Awards and highlights
- Super Bowl champion (LIV);

= Matt House =

American football coach

Matt House is an American football coach who currently serves as the outside linebackers coach for the Kansas City Chiefs of the National Football League (NFL).

==Coaching career==
House began his coaching career at his alma mater Michigan State University in 2001. After the 2002 season he went to the University of North Carolina where he served as an assistant defensive coach for two seasons. In 2006 he became the Buffalo Bulls’ defensive backs coach and recruiting coordinator. He made the jump to the NFL in 2008 as an assistant special teams coach for the Panthers. For the next three years he coached in St. Louis under Steve Spagnuolo as a defensive quality control coach. In 2012 he returned to the college ranks working at Pitt as the team's secondary coach. The following year he was promoted to defensive coordinator where he stayed until the end of the 2014 season. In 2015 he served as FIUs defensive coordinator and inside linebackers coach.

For 2016, he joined Mark Stoops Kentucky staff as the team's inside linebackers coach and special teams coordinator. The following season he was promoted to defensive coordinator and remained in that position until the end of the 2018 season when he made his return to the National Football League.

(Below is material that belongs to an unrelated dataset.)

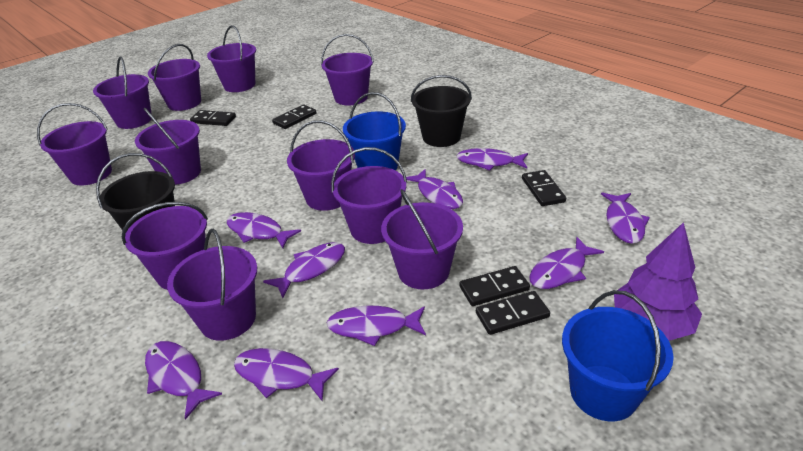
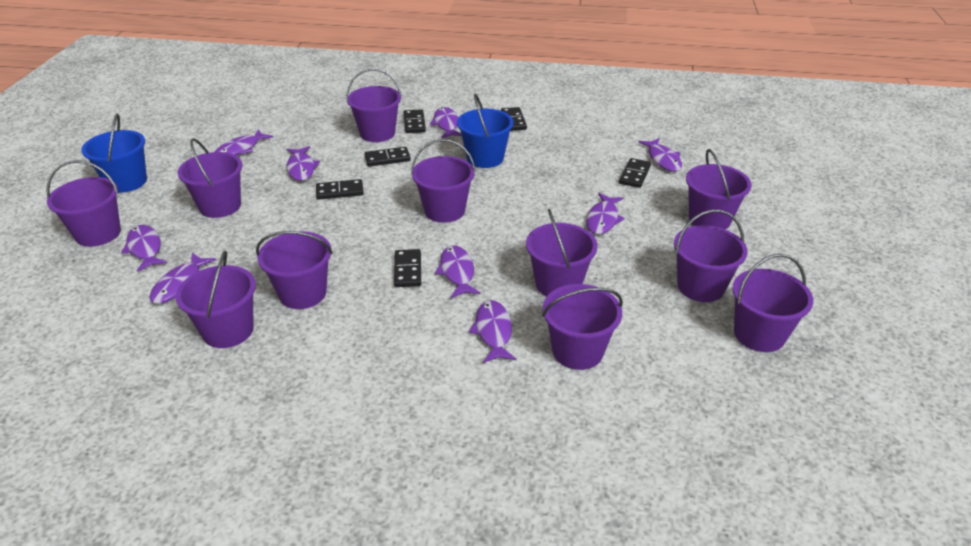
black bucket: 2 -> 0
black domino: 5 -> 6
purple tree: 1 -> 0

In 2019, House became the Chiefs’ linebackers coach, joining a staff that would go on to win the Super Bowl that season defeating the San Francisco 49ers, and then also make an appearance in the 2020 Super Bowl before losing to the Tampa Bay Buccaneers. In December 2021, House was named defensive coordinator at LSU. LSU's defense in 2023 had one of the worst performances in team history. Head Coach Brian Kelly announced on January 3, 2024, that LSU and Matt House would part ways prior to the 2024 season.

On February 22, 2024, House was named inside linebackers coach for the Jacksonville Jaguars.

On February 17, 2025, House was returned to the Chiefs and was named the senior defensive assistant for the team. On February 22, 2026, House was promoted to serve as Kansas City's outside linebackers coach.